CHARTS: The number of Australians who read an Aldi catalogue each week will blow your mind

Photo: Daniel Leal-Olivas/AFP/Getty Images

Junk mail is big business that’s survived the digital era and continues to thrive.

Supermarket catalogues are still at the forefront of the sector, which prompted Roy Morgan Research to have a look at what’s going on. Their findings reveal the growing power and threat Aldi poses to the incumbent duopoly of Woolworths and Coles, as well as the continued staggering success of supermarket catalogues.

How’s this for a number: in an average week in 2016, an astonishing 5.1 million Australians aged 14 and over read or looked into an Aldi catalogue.

Even more astonishing – and frightening for rivals Coles and Woolworths – is that Aldi now has Australia’s most-read supermarket catalogue.

Supermarket catalogue readership. Source: Roy Morgan Research

That puts them 200,000 readers ahead of Coles (4.9 million) and Woolworths (4.8 million). But it’s not all good news for Aldi – Roy Morgan says three in five readers are just browsing.

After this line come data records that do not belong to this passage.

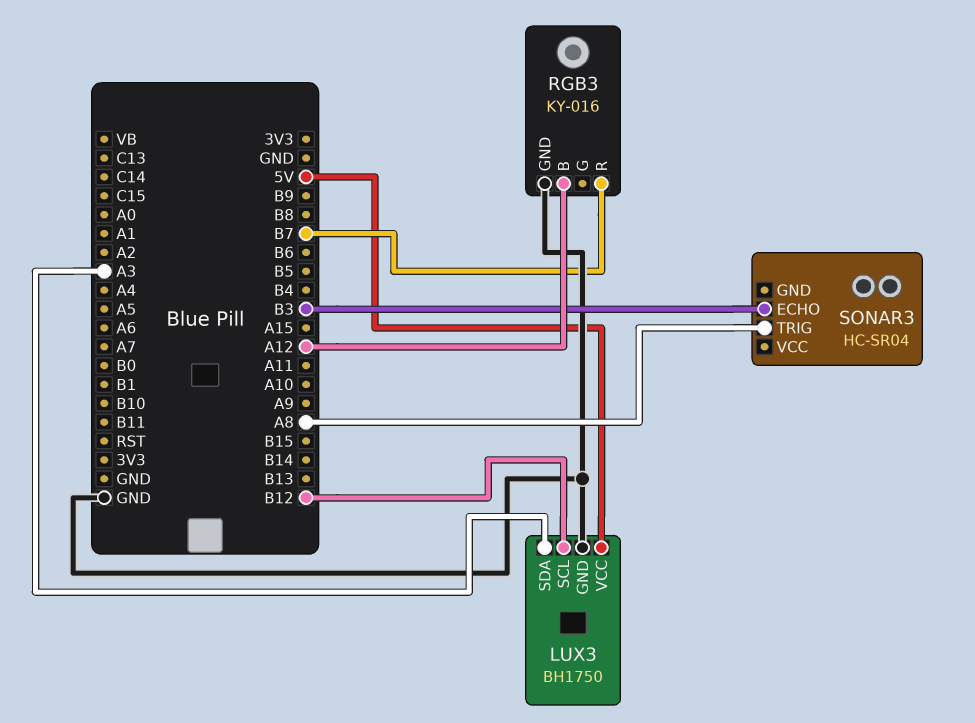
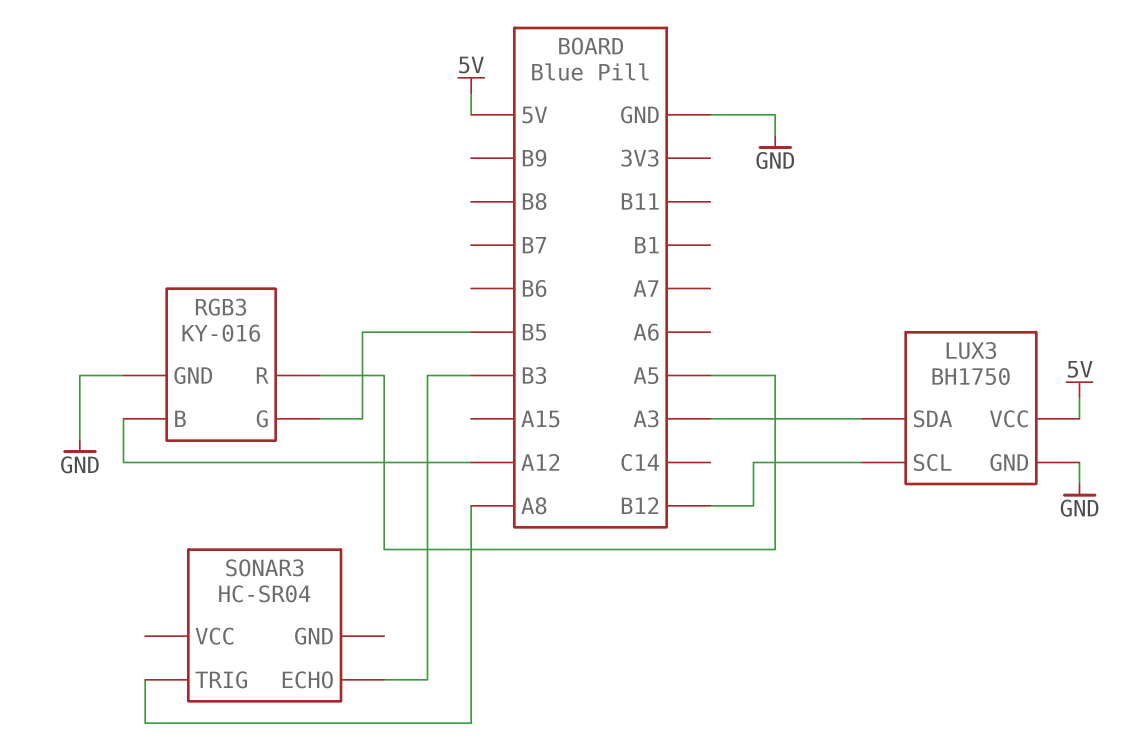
RGB3 pin G: none -> B5
RGB3 pin R: B7 -> A5

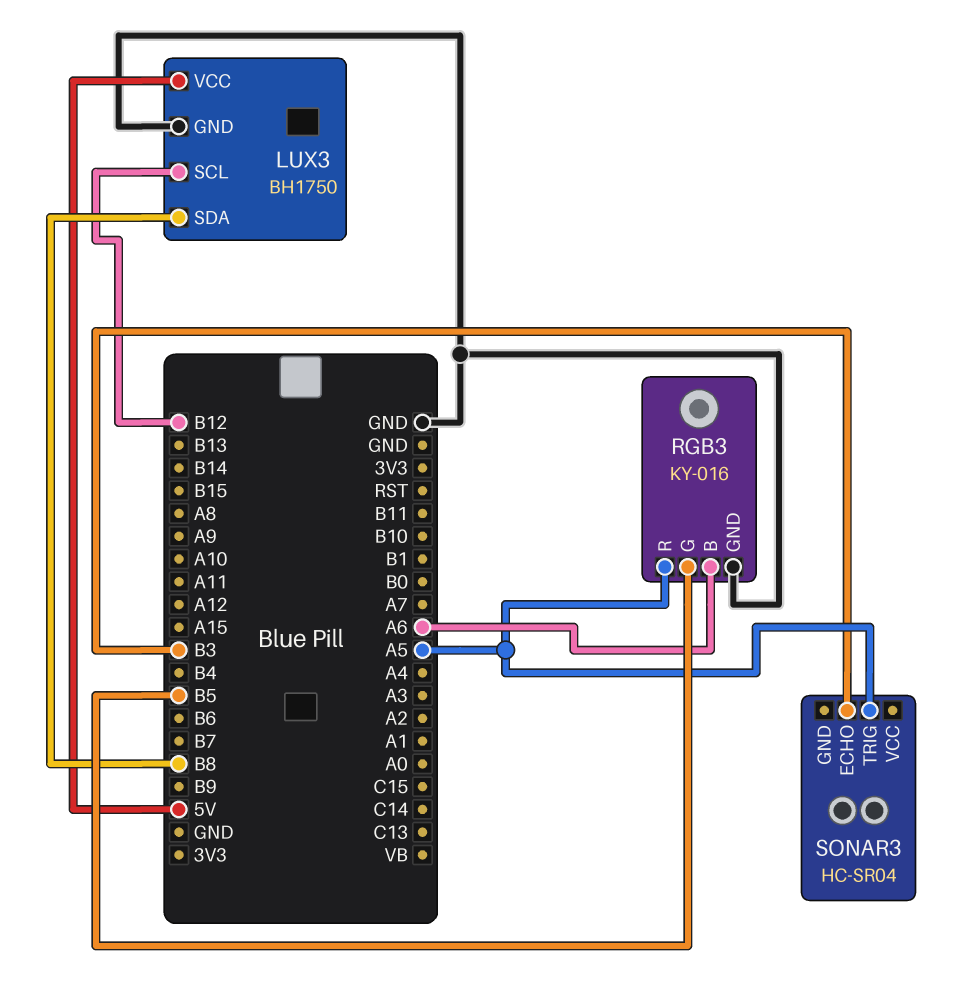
LUX3 pin SDA: A3 -> B8
RGB3 pin B: A12 -> A6
SONAR3 pin TRIG: A8 -> A5

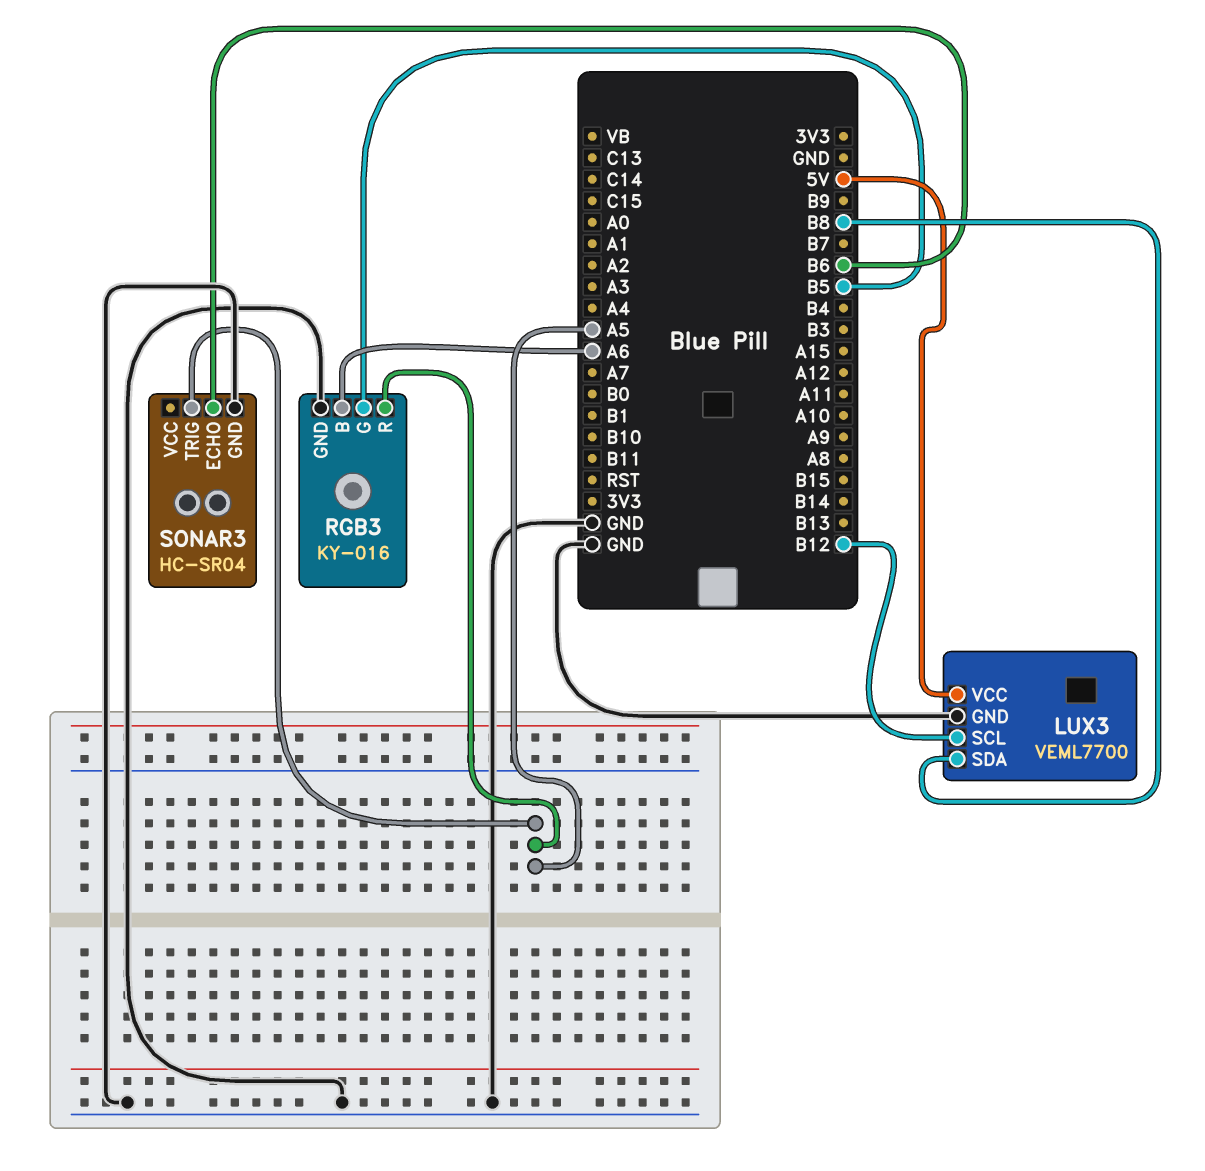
LUX3: BH1750 -> VEML7700
SONAR3 pin ECHO: B3 -> B6
SONAR3 pin GND: none -> GND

Readership for the German chain has now grown for three consecutive years, up 28% from 2013, while readership for its two Australian rivals has gone backwards over the past 12 months

Roy Morgan offers some relief for Coles and Woolies in our national fascination with the price of toilet paper and breakfast cereals. They work best for the incumbents: 52% of Woolworths’ catalogue reach leads to a sale, up from 48% in 2013, while Coles enjoys a 50% conversion rate, from 46% three years earlier. Despite the rapid roll out of stores, Aldi’s reader-to-shopper conversion rate hasn’t changed over that time and still sits at 38%.

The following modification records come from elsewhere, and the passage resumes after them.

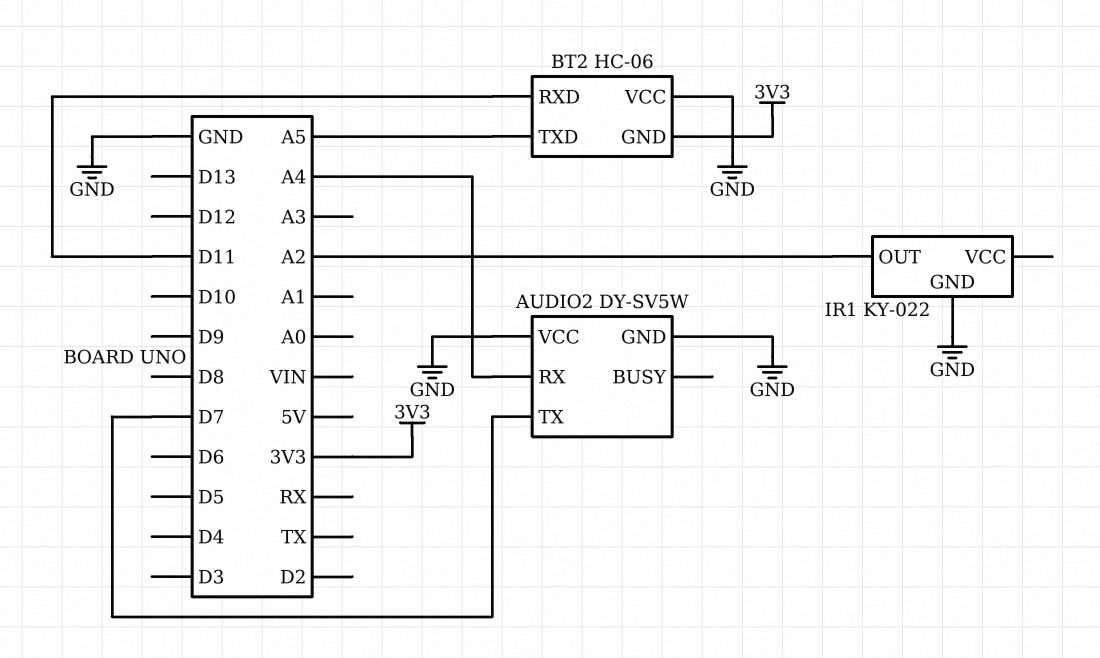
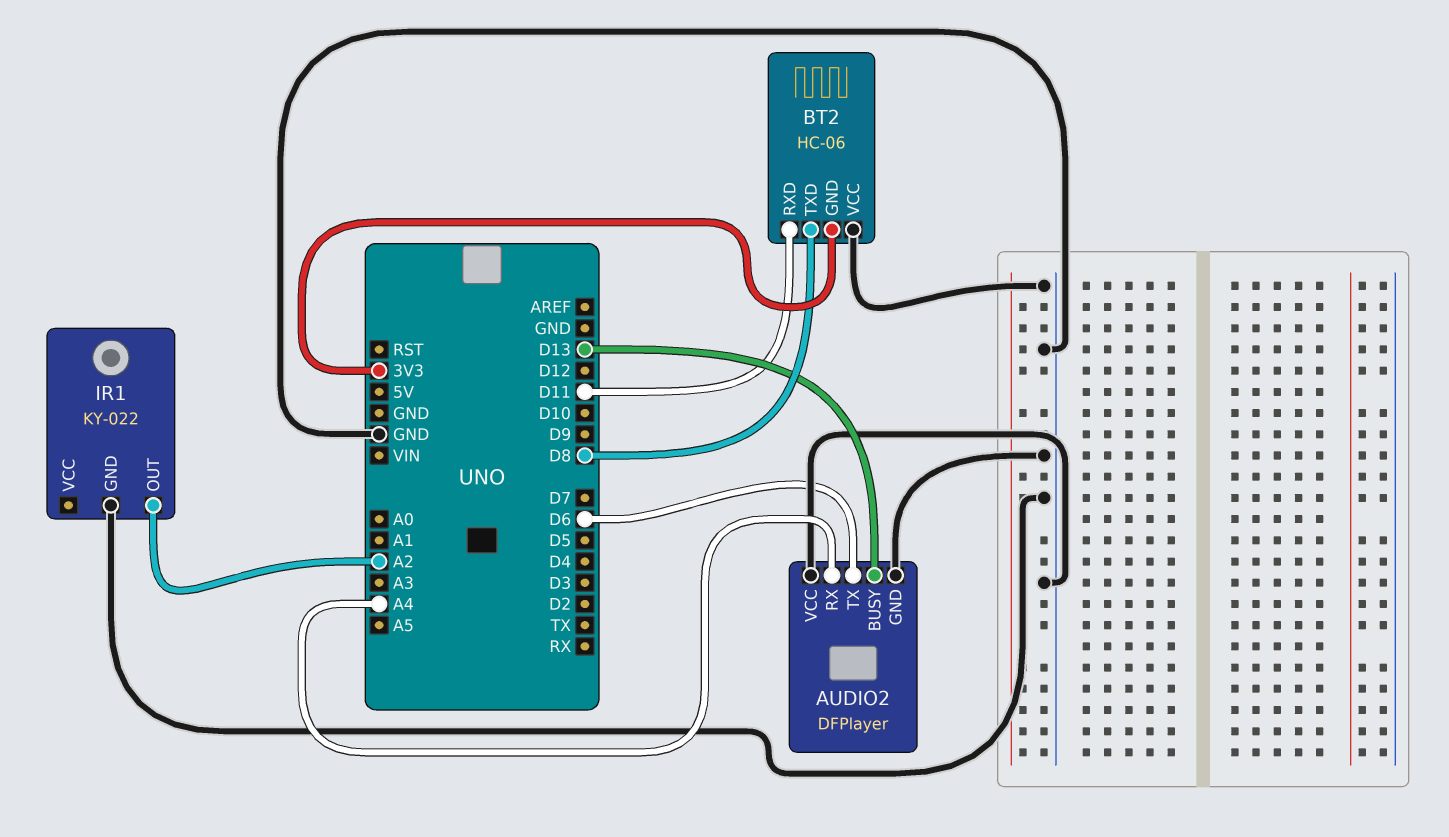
AUDIO2: DY-SV5W -> DFPlayer
AUDIO2 pin BUSY: none -> D13
AUDIO2 pin TX: D7 -> D6
BT2 pin TXD: A5 -> D8

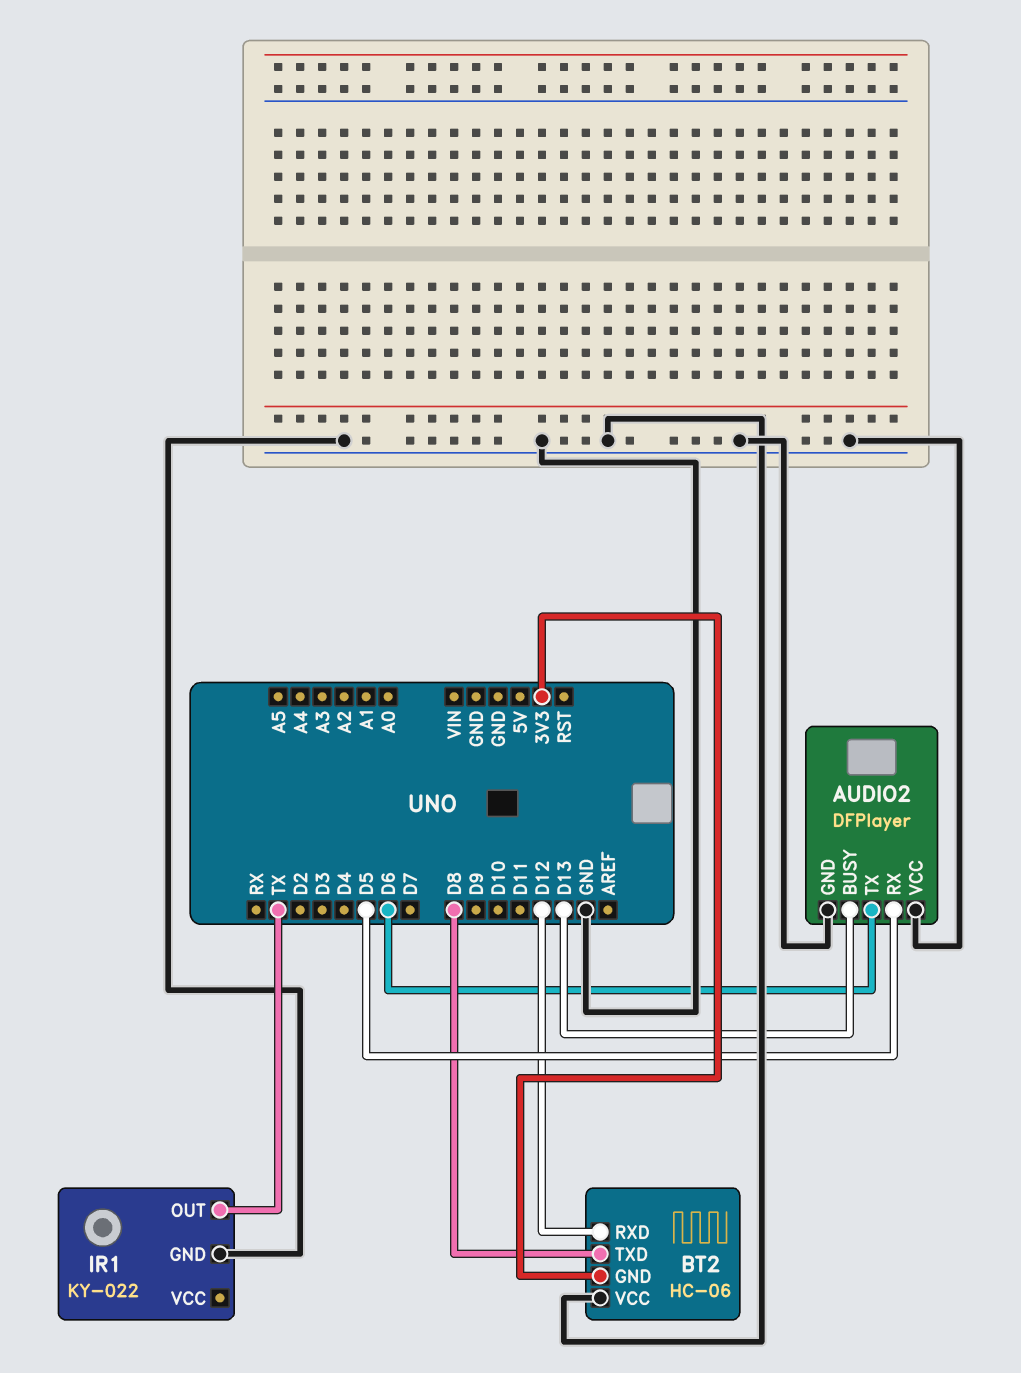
AUDIO2 pin RX: A4 -> D5
BT2 pin RXD: D11 -> D12
IR1 pin OUT: A2 -> TX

But one retailer has a problem: IGA. Its catalogues gained readers between 2013 and 2015 but lost all of them last year to now sit at 2.12 million. The conversion rate is 37%.

Reader-to-shopper conversion rates. Source: Roy Morgan Research

Roy Morgan Research CEO Michele Levine says th diversity of the Aldi product range could explain its appeal.

“As well as groceries, Aldi also advertises a range of household, sporting and clothing items in ‘Special Buys’ catalogues and this no doubt plays a big part in its increasing readership,” she said.

“Catalogue readers who don’t necessarily want to snap up a discounted television, garden shed, or snowboard may well be tempted by next week’s sheet set or bar fridge. Many bargain-hunters keep a close eye on catalogues, ready to pounce when the right deal comes along.”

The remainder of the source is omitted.